Worryingly, I guess that's entirely do-able with today's technology.

This has been my favourite one for a long time.

EDIT: The drone fleet was finally defeated when Jeff Goldblum successfully injected an RTL character into an input string, resulting in a reversal of the controls.
xtifr wrote:... and orthogon merely sounds undecided.

VanI
Posts: 61
Joined: Mon Mar 19, 2012 2:54 am UTC

Re: 1209:"Encoding"

Postby VanI » Wed May 08, 2013 8:29 am UTC

Some combining diacritics go b̥e̦ņęa̩t̪h̫ the modified character.
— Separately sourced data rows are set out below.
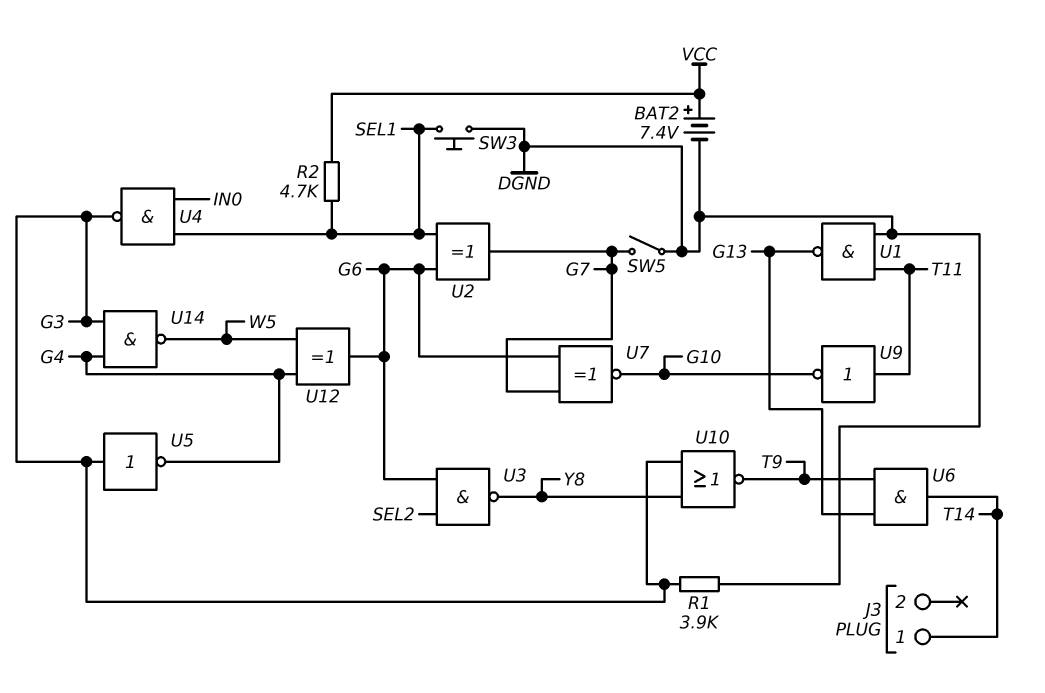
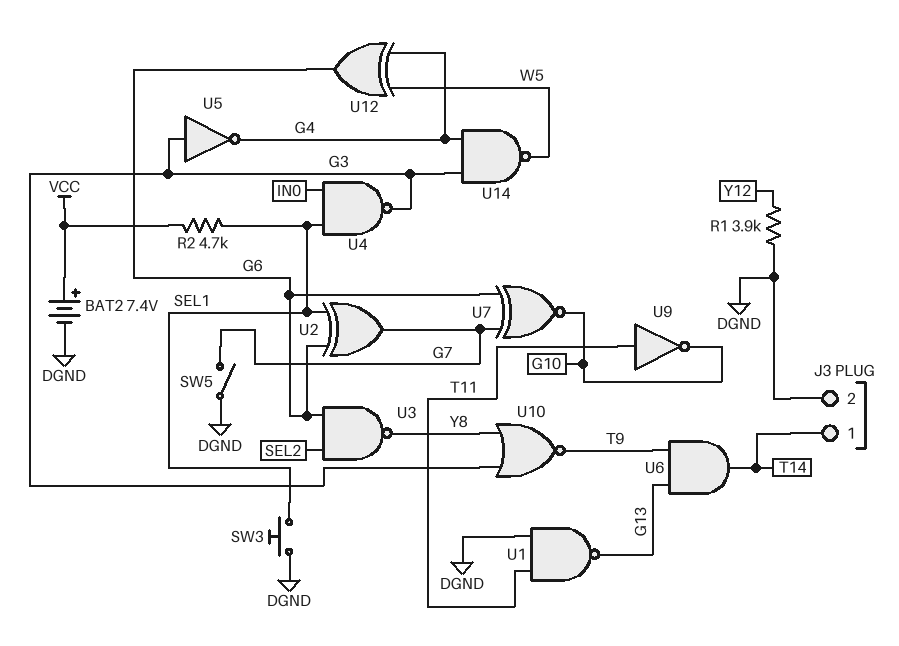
J3 pin 2: none -> DGND
R1: 3.9k (DGND, G3) -> 3.9k (DGND, Y12)

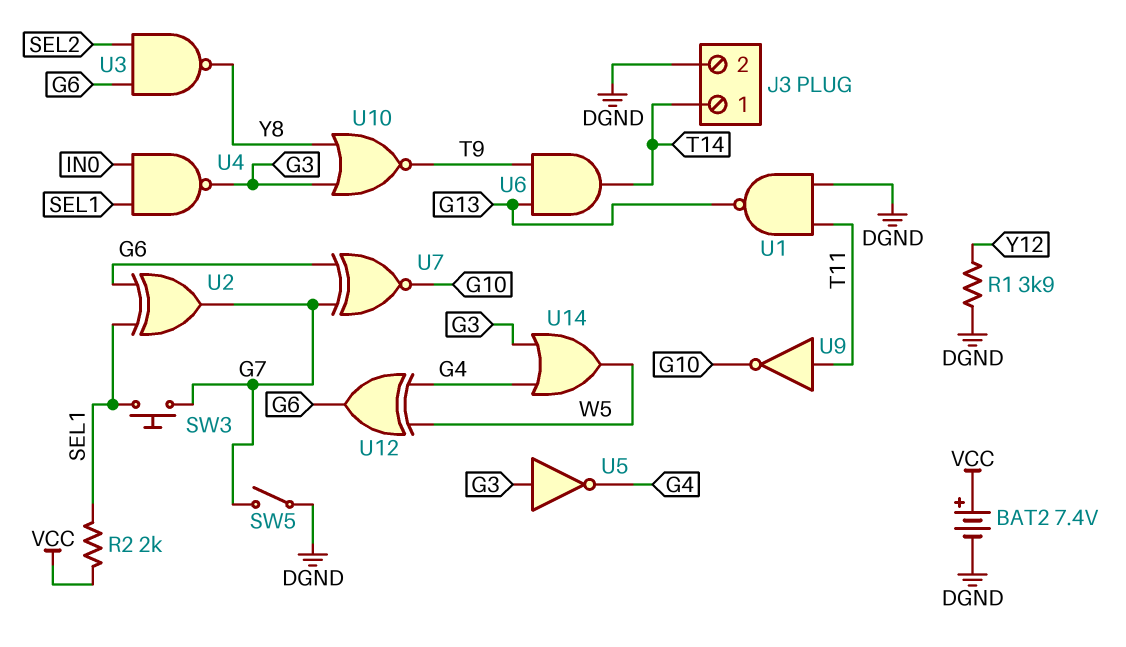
R2: 4.7k (SEL1, VCC) -> 2k (SEL1, VCC)
SW3: button (DGND, SEL1) -> button (G7, SEL1)
U14: NAND (in G3, in G4, out W5) -> OR (in G3, in G4, out W5)

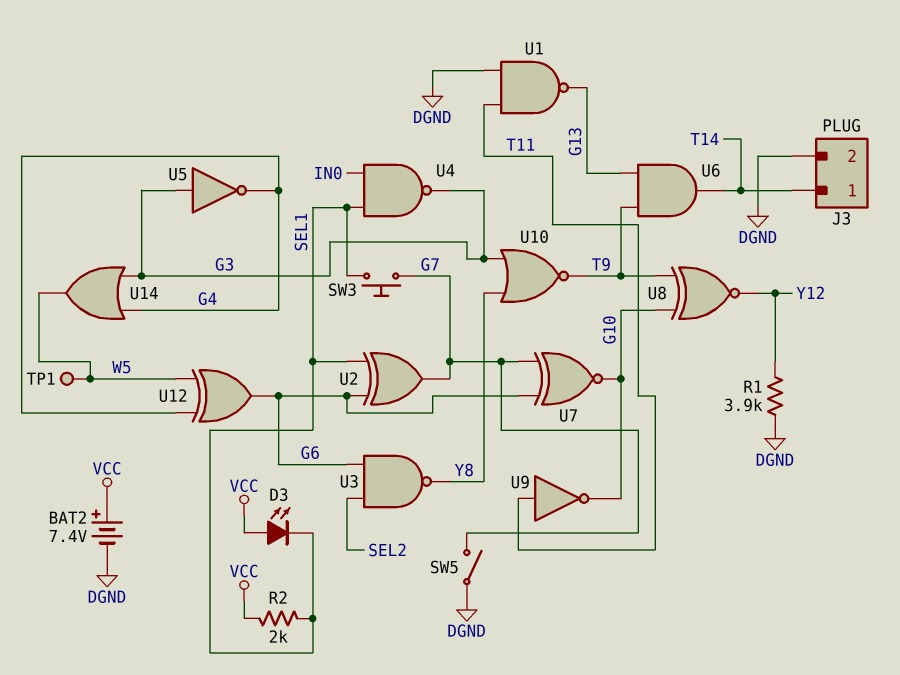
D3: none -> LED (A VCC, K SEL1)
TP1: none -> test point (W5)
U8: none -> XNOR (in G10, in T9, out Y12)

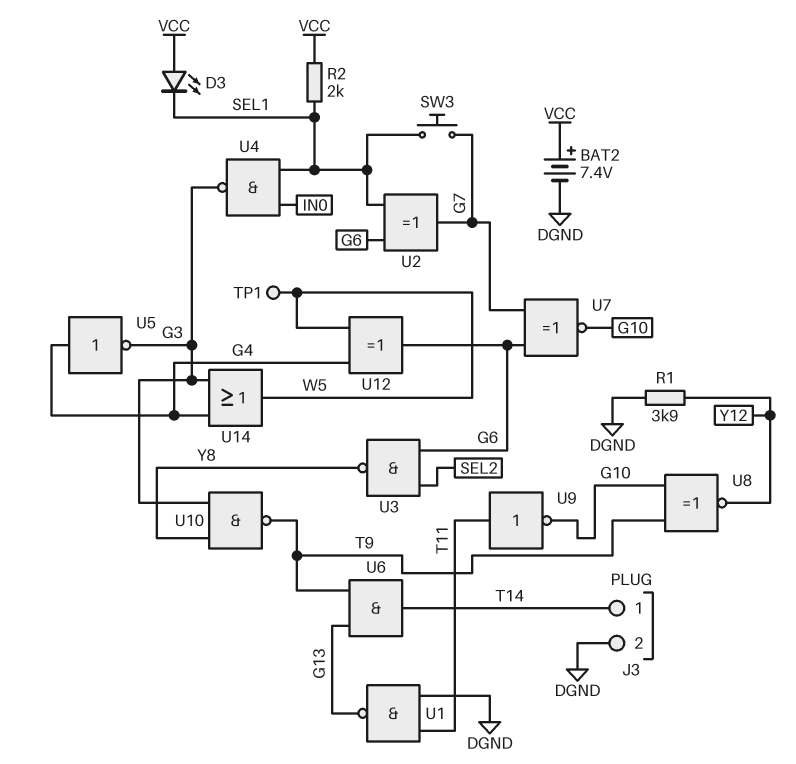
SW5: switch (DGND, G7) -> none
U5: NOT (in G3, out G4) -> NOT (in G4, out G3)
U10: NOR (in G3, in Y8, out T9) -> NAND (in G3, in Y8, out T9)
Some of them even o̴ver strike!⃠
I swear, a fireball lied to me just the other day...

squonk
Posts: 127
Joined: Fri May 21, 2010 12:25 pm UTC

Re: 1209:"Encoding"

Postby squonk » Wed May 08, 2013 9:52 am UTC

The last dozen and a half comics have been pretty lazy. Randall is now slacking off all of the time!

User avatar
Red Hal
Magically Delicious
Posts: 1445
Joined: Wed Nov 28, 2007 2:42 pm UTC

Re: 1209:"Encoding"

Postby Red Hal » Wed May 08, 2013 9:59 am UTC

...and by slacking off you mean "producing at least one drawing every hour for the time thread, new comics three times a week, researching for a weekly what-if, and holding down a day job"?
Lost Greatest Silent Baby X Y Z. "There is no one who loves pain itself, who seeks after it and wants to have it, simply because it is pain..."

asdfzxc
Posts: 60
Joined: Mon Jun 08, 2009 7:04 pm UTC

Re: 1209:"Encoding"

Postby asdfzxc » Wed May 08, 2013 10:06 am UTC

Red Hal wrote:...and by slacking off you mean "producing at least one drawing every hour for the time thread, new comics three times a week, researching for a weekly what-if, and holding down a day job"?

xkcd is his day job.

User avatar
Klear
Posts: 1965
Joined: Sun Jun 13, 2010 8:43 am UTC
Location: Prague

Re: 1209:"Encoding"

Postby Klear » Wed May 08, 2013 10:24 am UTC

If they use the interrobang (and the pilot doesn't object), they deserve whatever bad stuff happens to them.

VanI
Posts: 61
Joined: Mon Mar 19, 2012 2:54 am UTC

Re: 1209:"Encoding"

Postby VanI » Wed May 08, 2013 11:18 am UTC

Anyone else notice that "C0" is not the name of a Unicode block? It's actually the "C0 Controls and Basic Latin" block. Wonder how long till Randall fixes it...
I swear, a fireball lied to me just the other day...

User avatar
Red Hal
Magically Delicious
Posts: 1445
Joined: Wed Nov 28, 2007 2:42 pm UTC

Re: 1209:"Encoding"

Postby Red Hal » Wed May 08, 2013 11:30 am UTC

asdfzxc wrote:
Red Hal wrote:...and by slacking off you mean "producing at least one drawing every hour for the time thread, new comics three times a week, researching for a weekly what-if, and holding down a day job"?

xkcd is his day job.
Ah yes, I forgot.
Lost Greatest Silent Baby X Y Z. "There is no one who loves pain itself, who seeks after it and wants to have it, simply because it is pain..."

User avatar
peewee_RotA
Posts: 500
Joined: Mon Dec 12, 2011 1:19 pm UTC

Re: 1209:"Encoding"

Postby peewee_RotA » Wed May 08, 2013 11:39 am UTC

Sounds like a movie found in the back of the video store

Wild Babes of the Force 3: Interrobang
"Vowels have trouble getting married in Canada. They can’t pronounce their O’s."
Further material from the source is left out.